Album 17: Transnational Speedway League by Clutch.
I was tired of living at home. I wouldn’t have lived there at all had I not become a homeless teen prostitute drug addict addle-brained traumatic brain injury survivor. For a while, I had no choice but to live with my family and that fact killed me. I still had never gotten over their betrayal at bringing a pedophile into our home and not doing anything about it when I told them. I’m still not over that, but I’ve somewhat forgiven them for it now. We have a terse, tense relationship, but it’s a relationship nonetheless.
Domestic violence monster and I hatched yet another foolhardy plan to move out on our own, but unlike when we were 18, I had no intention of becoming homeless again. I had a job and it was time to be on my own again.
We found a shitty apartment and I moved all my crap. This time, my parents knew all about it. My mom was worried, and possibly rightly so, that my brain wasn’t recovered enough, but I was, frankly, sick of her shit.
Up to that point, I had never had a birthday party. My birthday was in the summer when school was out and my family was always on vacation. I wanted a proper birthday party, dammit.

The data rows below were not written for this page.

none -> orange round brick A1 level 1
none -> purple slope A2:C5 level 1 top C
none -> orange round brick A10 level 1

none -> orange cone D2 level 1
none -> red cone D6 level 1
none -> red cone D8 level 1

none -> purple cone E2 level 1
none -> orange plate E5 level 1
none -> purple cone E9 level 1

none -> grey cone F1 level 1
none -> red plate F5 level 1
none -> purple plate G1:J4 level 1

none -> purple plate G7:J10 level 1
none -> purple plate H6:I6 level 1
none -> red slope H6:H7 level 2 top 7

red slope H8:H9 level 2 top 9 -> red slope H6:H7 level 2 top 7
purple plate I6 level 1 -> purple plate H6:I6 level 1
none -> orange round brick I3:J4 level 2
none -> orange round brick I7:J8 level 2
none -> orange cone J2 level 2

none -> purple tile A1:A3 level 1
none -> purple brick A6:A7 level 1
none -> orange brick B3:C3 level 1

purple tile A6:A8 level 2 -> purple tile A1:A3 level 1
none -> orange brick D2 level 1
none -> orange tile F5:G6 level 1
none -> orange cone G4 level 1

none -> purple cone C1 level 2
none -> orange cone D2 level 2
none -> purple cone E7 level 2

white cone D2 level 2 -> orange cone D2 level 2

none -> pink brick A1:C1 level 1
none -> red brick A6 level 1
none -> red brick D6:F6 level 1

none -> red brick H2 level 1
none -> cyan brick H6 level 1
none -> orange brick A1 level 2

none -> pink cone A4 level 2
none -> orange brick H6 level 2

That was the first night that domestic violence monster touched me. He was drunk and I said something to piss him off. He slammed me into the closet breaking the door. Happy birthday!
I was pissed, but he promised never to do it again. Yeah, right. He didn’t touch me again though, at least, not for a while. I should have left then, but I didn’t. I couldn’t afford to live on my own and I had nowhere else to go but home. I was not going to go there again.
I discovered this band through a DJ friend at the Shelter in downtown Detroit. He was immediately smitten with them and so was I. The best thing to come out of that time period was Clutch. They were all mine. Domestic violence monster hated them.
I had tickets to see Clutch live one night. Monster and I were standing outside the venue about to go in when he convinced me to scalp the tickets and go to some bar he wanted to go to instead. I will always regret caving on that, but I’ve seen Clutch live more than any other band, and every time I do, it’s a little fuck you to the monster.
It’s funny that now, this is my least favorite album by Clutch, but at the time, it was revolutionary and it was something that was all mine.